On June 9, 1797, Lasuen left San Francisco for the founding of the Mission San Jose, then called the Alameda. The following day, a brush church was erected, and, on the morrow, the usual foundation ceremonies occurred. The natives named the site Oroysom. Beautifully situated on the foothills, with a prominent peak near by, it offers an extensive view over the southern portion of the San Francisco Bay region. At first, a wooden structure with a grass roof served as a church; but later a brick structure was erected, which Von Langsdorff visited in 1806.

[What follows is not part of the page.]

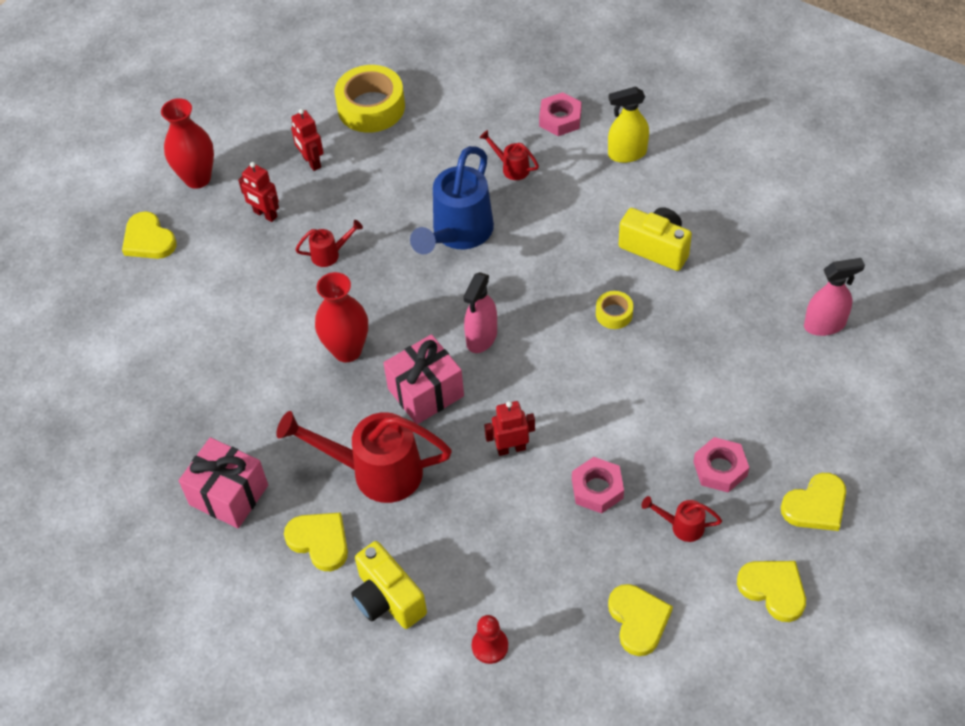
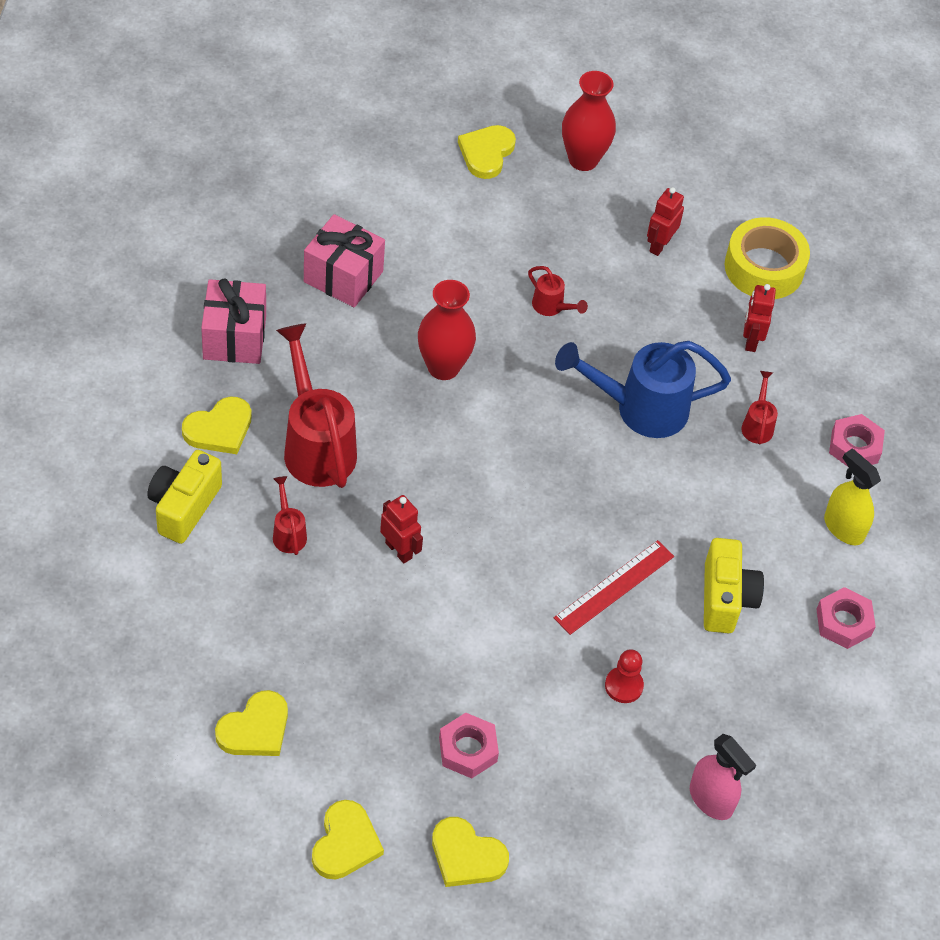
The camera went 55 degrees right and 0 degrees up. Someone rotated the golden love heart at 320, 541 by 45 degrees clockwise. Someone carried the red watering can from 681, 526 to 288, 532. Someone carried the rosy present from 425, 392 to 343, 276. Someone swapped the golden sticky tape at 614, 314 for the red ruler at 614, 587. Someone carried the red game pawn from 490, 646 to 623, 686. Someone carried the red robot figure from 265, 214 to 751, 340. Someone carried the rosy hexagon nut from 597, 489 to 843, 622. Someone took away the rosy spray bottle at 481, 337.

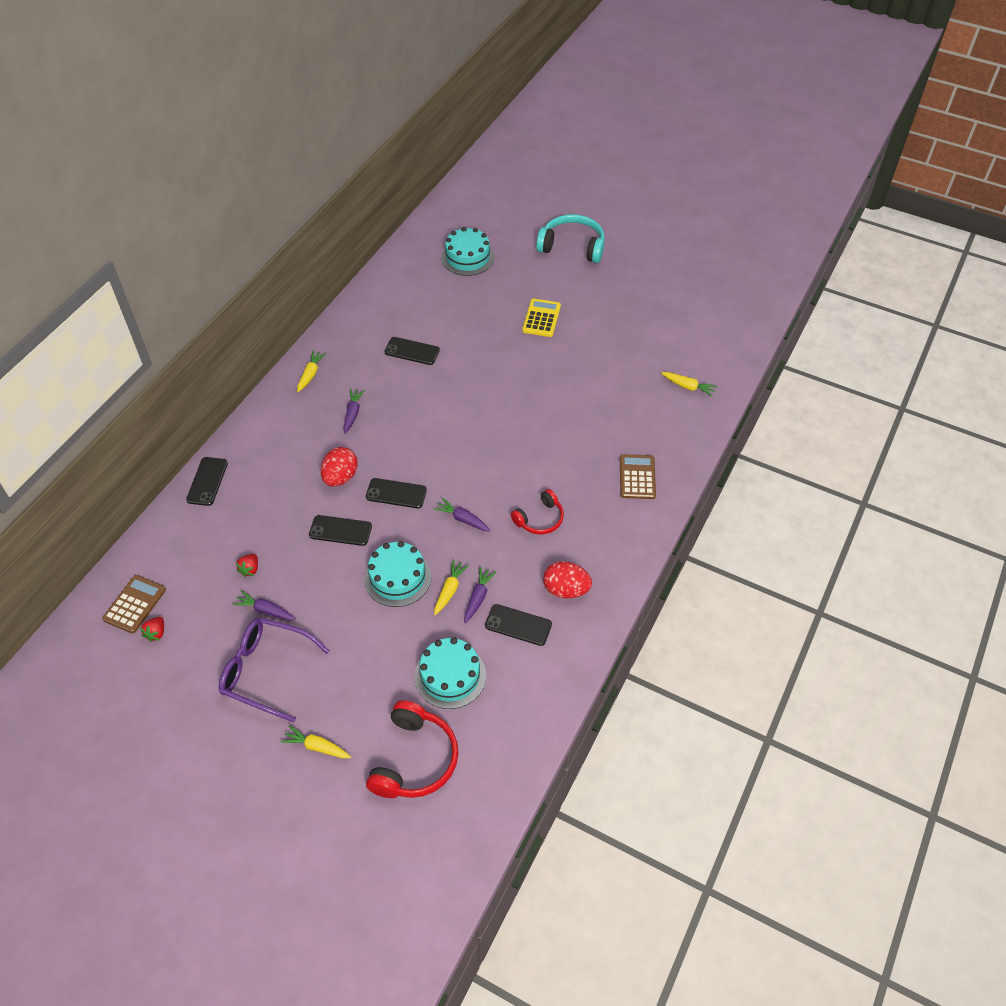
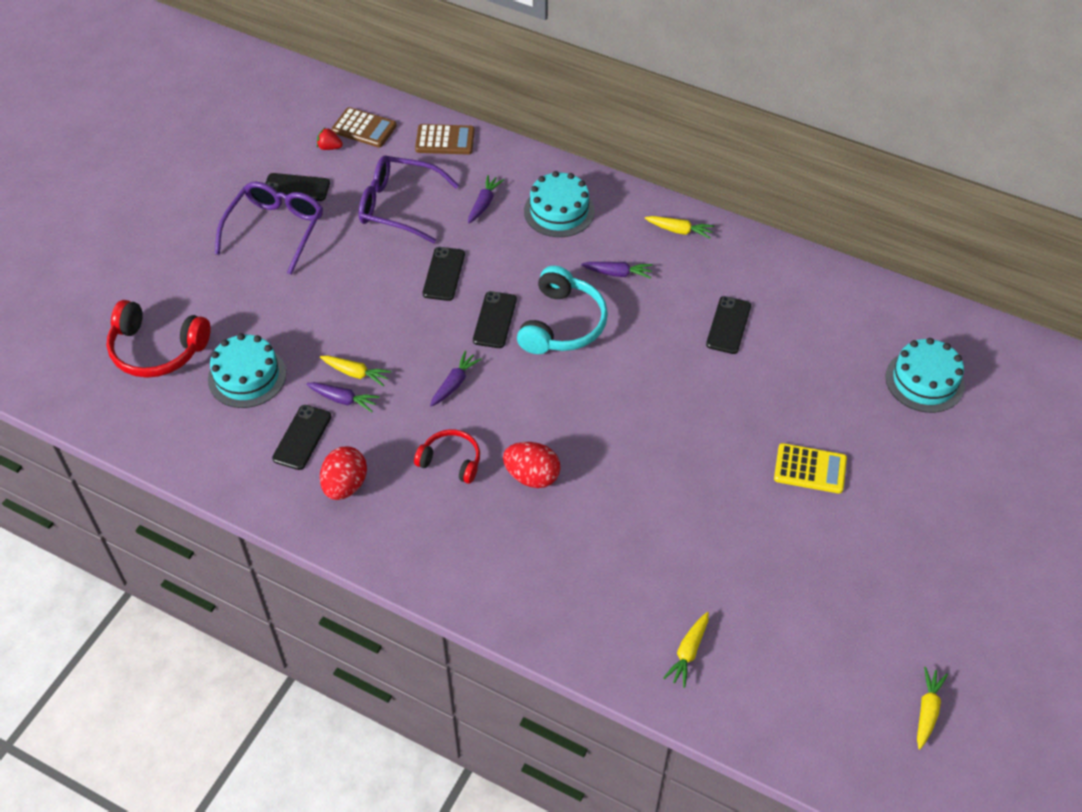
The camera went 90 degrees right and 0 degrees up. Someone carried the ebony phone from 207, 481 to 296, 187. Someone swapped the red berry at 250, 569 for the royal purple eyeglasses at 398, 206. Someone rotated the red over-ear headphones at 540, 519 by 150 degrees clockwise. Someone carried the dark brown pocket calculator from 637, 477 to 445, 140. Someone carried the royal purple root vegetable from 265, 610 to 484, 203. Someone carried the red egg shape from 340, 477 to 532, 476. Someone carried the teal over-ear headphones from 572, 246 to 562, 324. Someone carried the teal layer cake from 397, 577 to 559, 211. Someone carried the golden root vegetable from 317, 747 to 927, 710.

It seems singular to us at this date that although the easiest means of communication between the Missions of Santa Clara, San Jose and San Francisco was by water on the Bay of San Francisco, the padre and soldiers at San Francisco had no boat or vessel of any kind. Langsdorff says of this: “Perhaps the missionaries are afraid lest if there were boats, they might facilitate the escape of the Indians, who never wholly lose their love of freedom and their attachment to their native habits; they therefore consider it better to confine their communication with one another to the means afforded by the land. The Spaniards, as well as their nurslings, the Indians, are very seldom under the necessity of trusting themselves to the waves, and if such a necessity occur, they make a kind of boat for the occasion, of straw, reeds, and rushes, bound together so closely as to be water-tight. In this way they contrive to go very easily from one shore to the other. Boats of this kind are called walza by the Spanish. The oars consist of a thin, long pole somewhat broader at each end, with which the occupants row sometimes on one side, sometimes on the other.”
For the next Mission two sites were suggested; but, as early as June 17, Corporal Ballesteros erected a church, missionary-house, granary, and guard-house at the point called by the natives Popeloutchom, and by the Spaniards, San Benito. Eight days later, Lasuen, aided by Padres Catala and Martiarena, founded the Mission dedicated to the saint of that day, San Juan Bautista.
Next in order, between the two Missions of San Antonio de Padua and San Luis Obispo, was that of “the most glorious prince of the heavenly militia,” San Miguel. Lasuen, aided by Sitjar, in the presence of a large number of Indians, performed the ceremony in the usual form, on July 25, 1797. This Mission eventually grew to large proportions and its interior remains to-day almost exactly as decorated by the hands of the original priests.
San Fernando Rey was next established, on September 8, by Lasuen, aided by Padre Dumetz.
After extended correspondence between Lasuen and Governor Borica, a site, called by the natives Tacayme, was finally chosen for locating the next Mission, which was to bear the name of San Luis, Rey de Francia. Thus it became necessary to distinguish between the two saints of the same name: San Luis, Bishop (Obispo), and San Luis, King; but modern American parlance has eliminated the comma, and they are respectively San Luis Obispo and San Luis Rey. Lasuen, with the honored Padre Peyri and Padre Santiago, conducted the ceremonies on June 13, and the hearts of all concerned were made glad by the subsequent baptism of fifty-four children.